Tre nomi sul tavolo e una sensazione che cresce: non tutto si può prendere. Tra resistenze e occasioni, la partita resta aperta solo su un fronte.
La Juventus si muove, osserva, studia il Napoli e prova a capire fin dove può spingersi. I nomi sul tavolo sono tre e non sono casuali: Anguissa, Lobotka, Spinazzola.Tre situazioni diverse, ma un’unica risposta che arriva da Napoli: non si smonta il centrocampo. Il club azzurro ha già fatto le sue valutazioni e non intende aprire trattative facili, soprattutto in Italia.

Il caso più chiaro è quello di Lobotka. Perno del gioco azzurro già fin dai tempi di Spalletti, che lo stima e lo conosce alla perfezione. Il Napoli lo considera ancora indispensabile e ha costruito una protezione contrattuale solida, con opzione fino al 2028. La linea è semplice: cessione solo all’estero, e solo a determinate condizioni.
Non è solo una questione tecnica, ma anche economica. Sostituirlo costerebbe di più rispetto a quanto incasserebbe il club oggi, vista una valutazione tra i 15 e i 20 milioni. E soprattutto, potendo scegliere, il Napoli non lo darebbe mai via per una squadra italiana, a maggior ragione se è la Juve.
Ragionamento praticamente analogo per Frank Anguissa. Un perno del progetto, con contratto fino al 2027 e una posizione chiara da parte della società. Il Napoli non ha necessità di vendere e, anche qui, apre solo a eventuali scenari esteri.

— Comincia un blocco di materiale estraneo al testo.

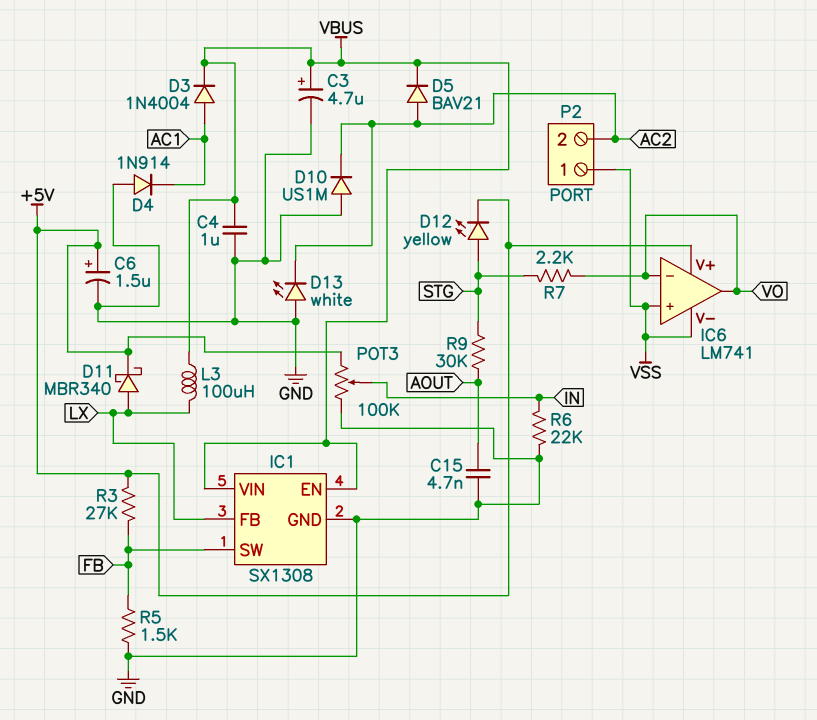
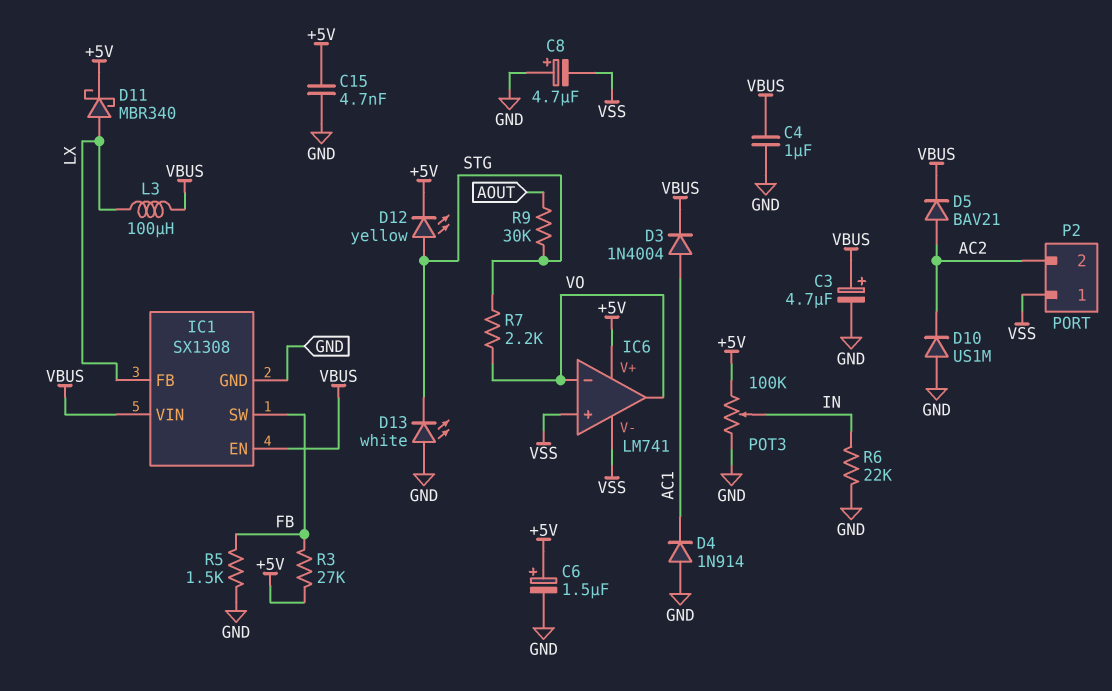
C8: none -> 4.7uF (plus GND, minus VSS)
C15: 4.7nF (AOUT, GND) -> 4.7nF (+5V, GND)
D13: LED white (A GND, K AC2) -> LED white (A GND, K STG)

L’infortunio ha rallentato i dialoghi sul rinnovo, ma non ha modificato il peso del giocatore nelle gerarchie.
Il punto è proprio questo: il club non tratta da una posizione di debolezza. Il tempo gioca a favore e permette di gestire la situazione senza pressioni immediate. Per questo motivo, anche in questo caso, la Juventus si scontra con un muro piuttosto alto.
Spinazzola, l’unico spiraglio reale: la proposta della Juventus
Il discorso cambia quando si arriva a Spinazzola. Contratto in scadenza, equilibrio più fragile e margini di manovra diversi. Qui la partita è vera, perché il Napoli non ha più il controllo totale della situazione.

La proposta azzurra esiste: un anno più opzione. Offerta prudente ma concreta, coerente con la strategia del club. La Juventus, invece, si è spinta su un biennale, andando incontro alle richieste del giocatore e inserendosi con decisione nella trattativa.
Spinazzola ha dato priorità al Napoli, ma alla fine potrebbero pesare le condizioni migliori offerte dai bianconeri. Il club azzurro dovrà decidere se rilanciare oppure accettare il rischio di perderlo a parametro zero.
Insomma, tre obiettivi, uno solo davvero raggiungibile. Lobotka e Anguissa restano legati a Napoli, tra vincoli contrattuali e valutazioni strategiche. Spinazzola, invece, è l’unico che può decidere senza dover passare per il placet di De Laurentiis.